NEW ORLEANS — On the second day of Christmas, Benny Grunch and the Bunch discovers a Tujague's recipe for a crawfish that was caught in Arabi. With just a few days until Christmas day, grab ya mawmaw, crack open a six-pack of Dixie and cook up some Louisiana crawfish and goat cheese crepes.
And if you already "ate by ya mamma's," you can head over to Tujague's and get this dish for brunch or dinner.
Guy D. Sockrider, C.E.C. Yield: 6 appetizer servings
Ingredients:
Crepe:
12 crepe shells
8 ounces fresh goat cheese
¾ ounce shallots
pinch of salt
pinch of freshly ground pepper
Sauce:
1 ounce extra virgin olive oil
4 ounces onions, diced
2 ounces green bell pepper, diced
2 ounces tomato strips
½ ounce garlic, finely minced
¾ ounce Chardonnay
¾ ounce flour
¾ ounce creole seasoning
8 ounce fresh Louisiana crawfish tails
2 ounces butter, unsalted
½ ounce salt
¾ quart heavy cream
Procedure:
Cream the goat cheese with the shallots, salt and pepper in a mixer. Divide the filling between the 12 crepe shells and roll the crepes. Heat in a 350-degree oven until the internal temperature is 145 degrees.

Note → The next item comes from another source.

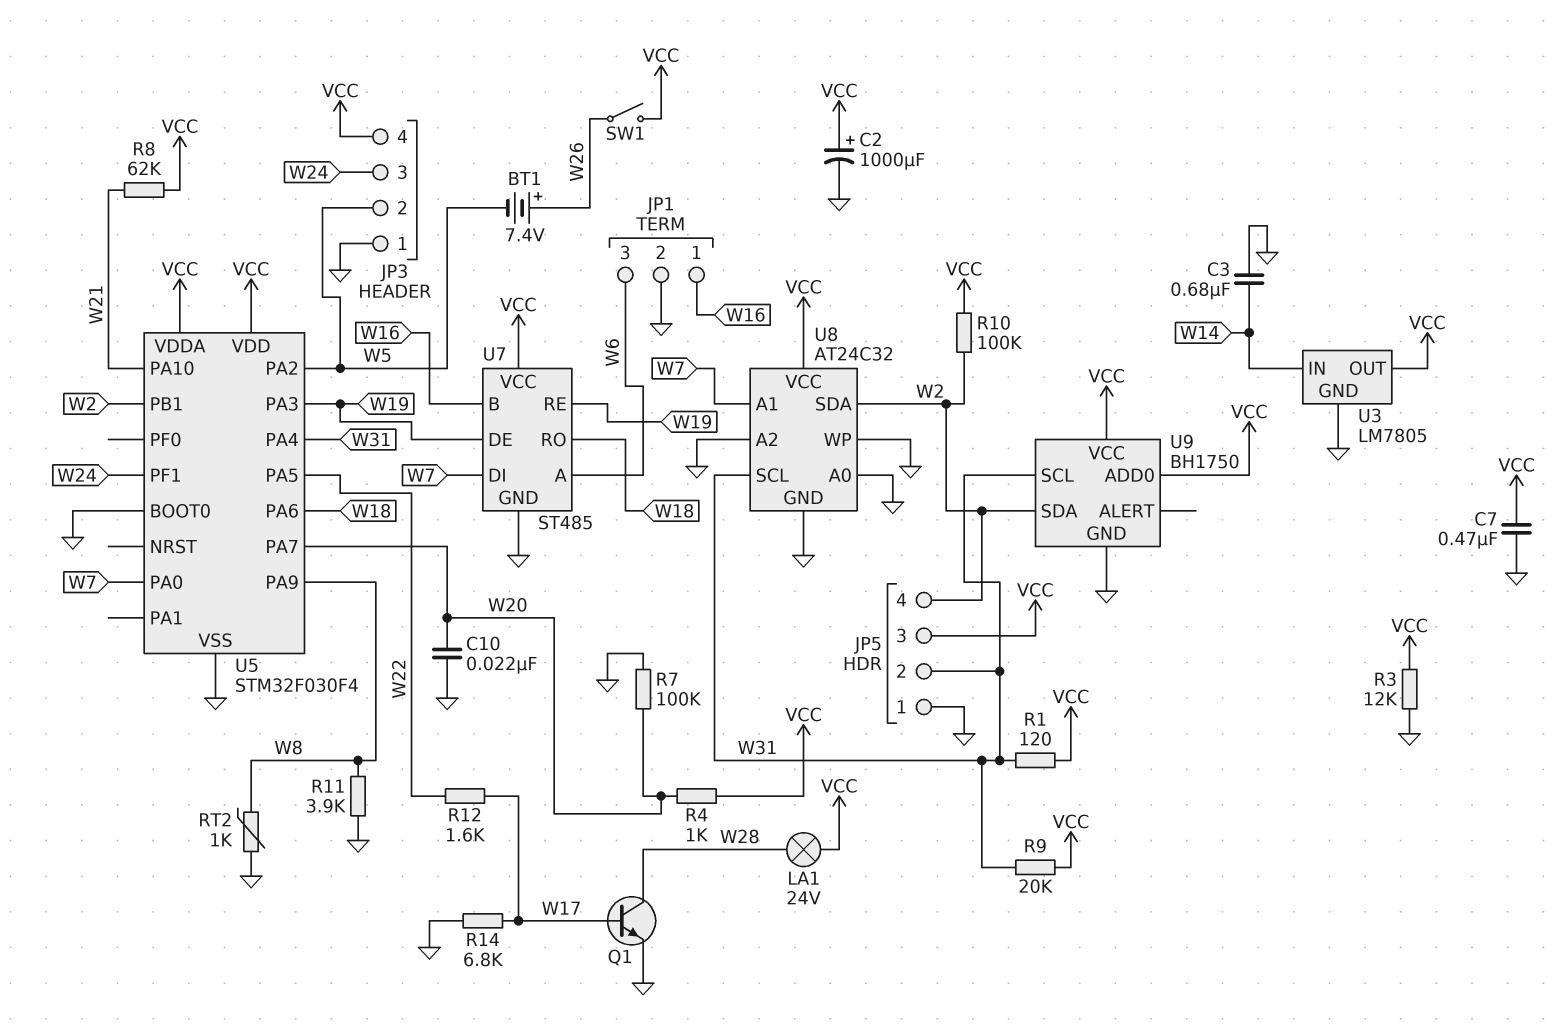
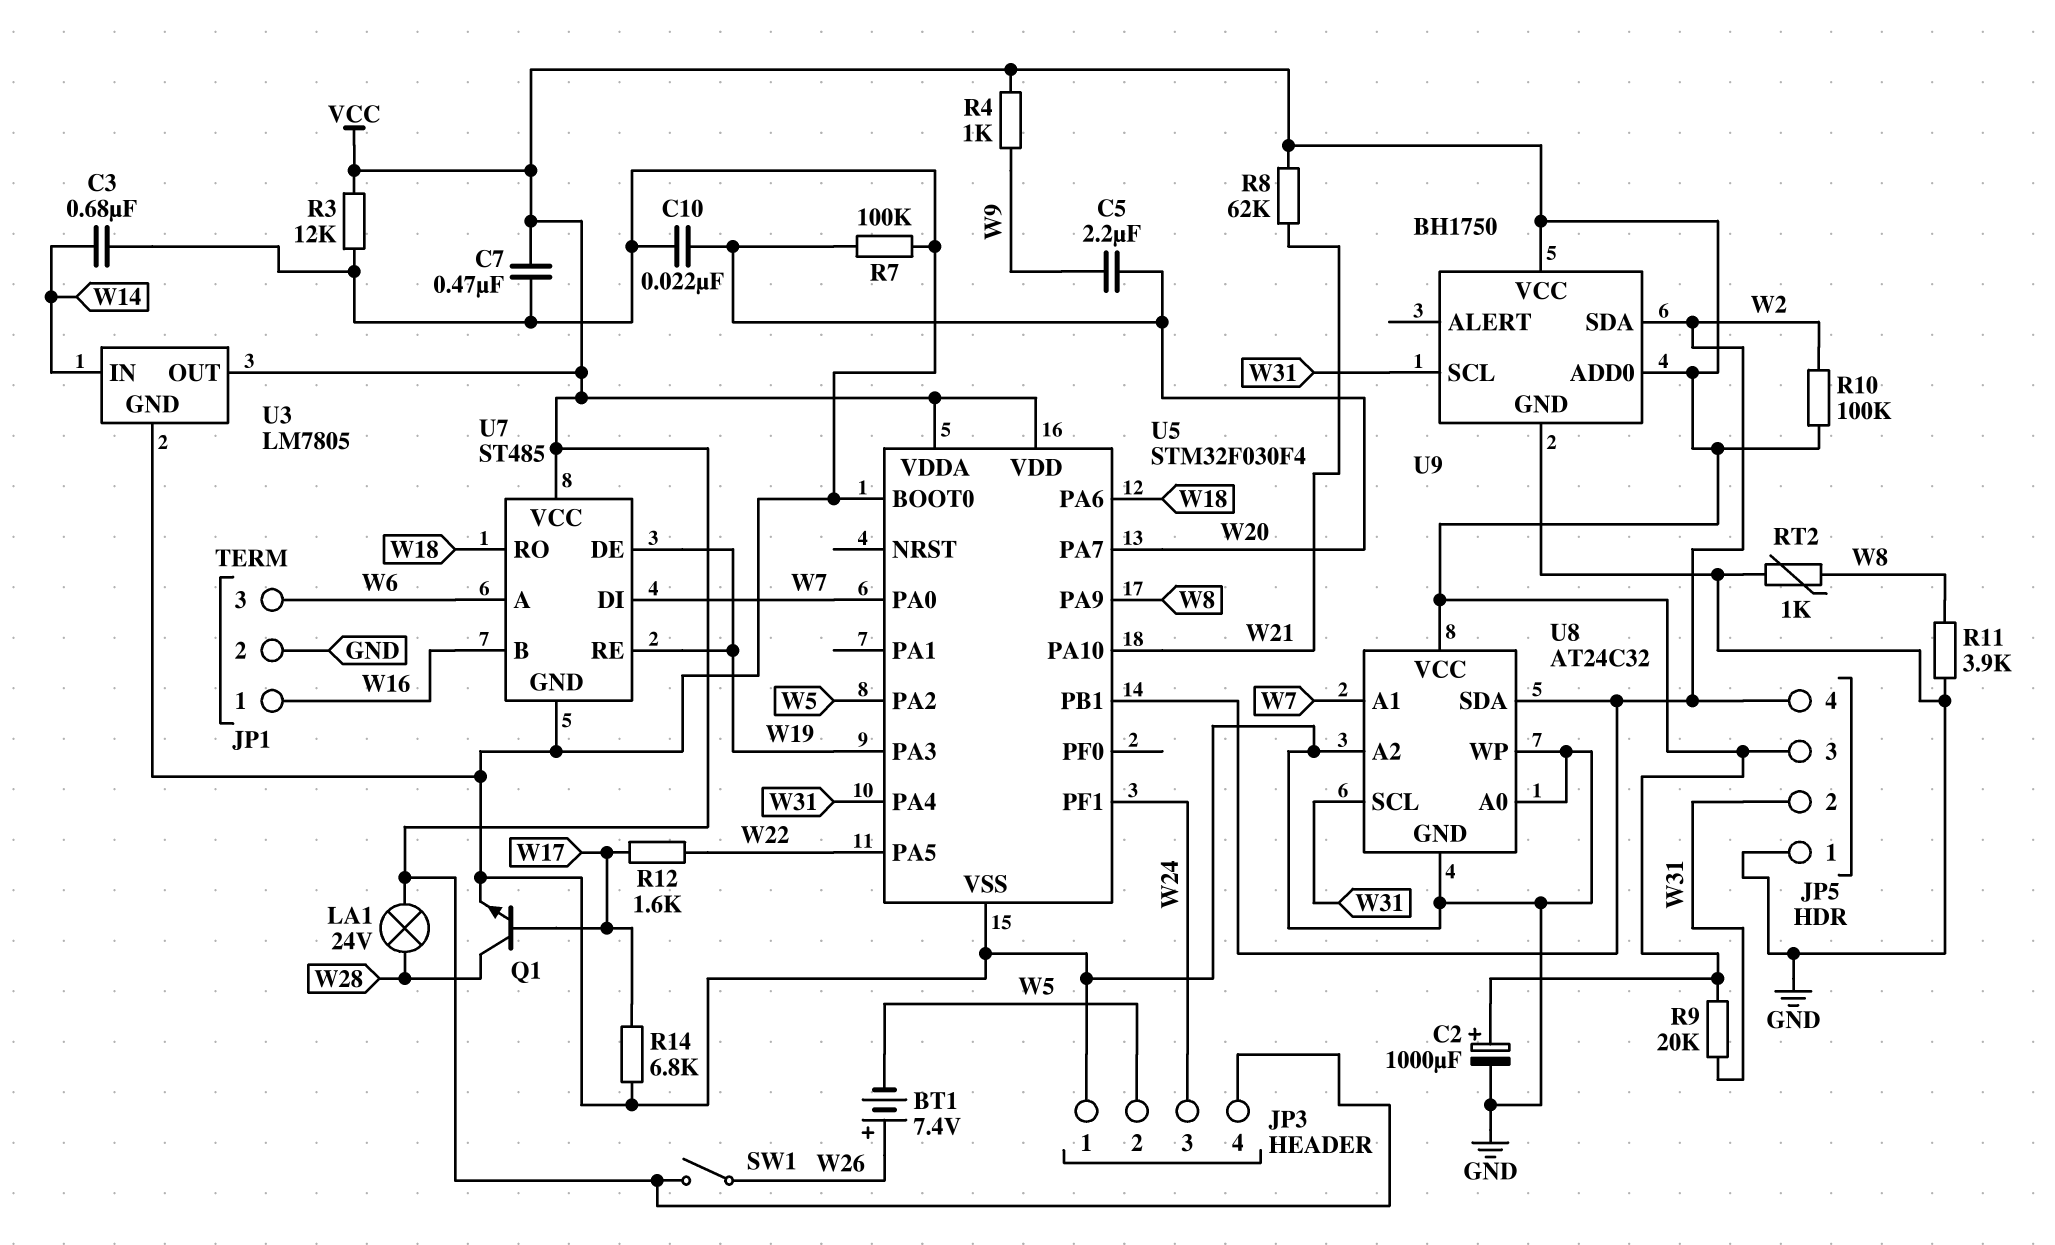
C5: none -> 2.2uF (W9, W20)
R1: 120 (VCC, W31) -> none
R4: 1k (VCC, W20) -> 1k (VCC, W9)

Sauté the onions and bell peppers until translucent in the olive oil; add the garlic, creole seasoning and salt. Cook for 2 minutes then add the tomato strips. Deglaze with the Chardonnay and add the heavy cream. Stir until smooth and continue to cook until the sauce clings to the back of a spoon, add the crawfish tails, break the butter into the sauce while stirring. Place two crepes on each plate and pour the sauce over.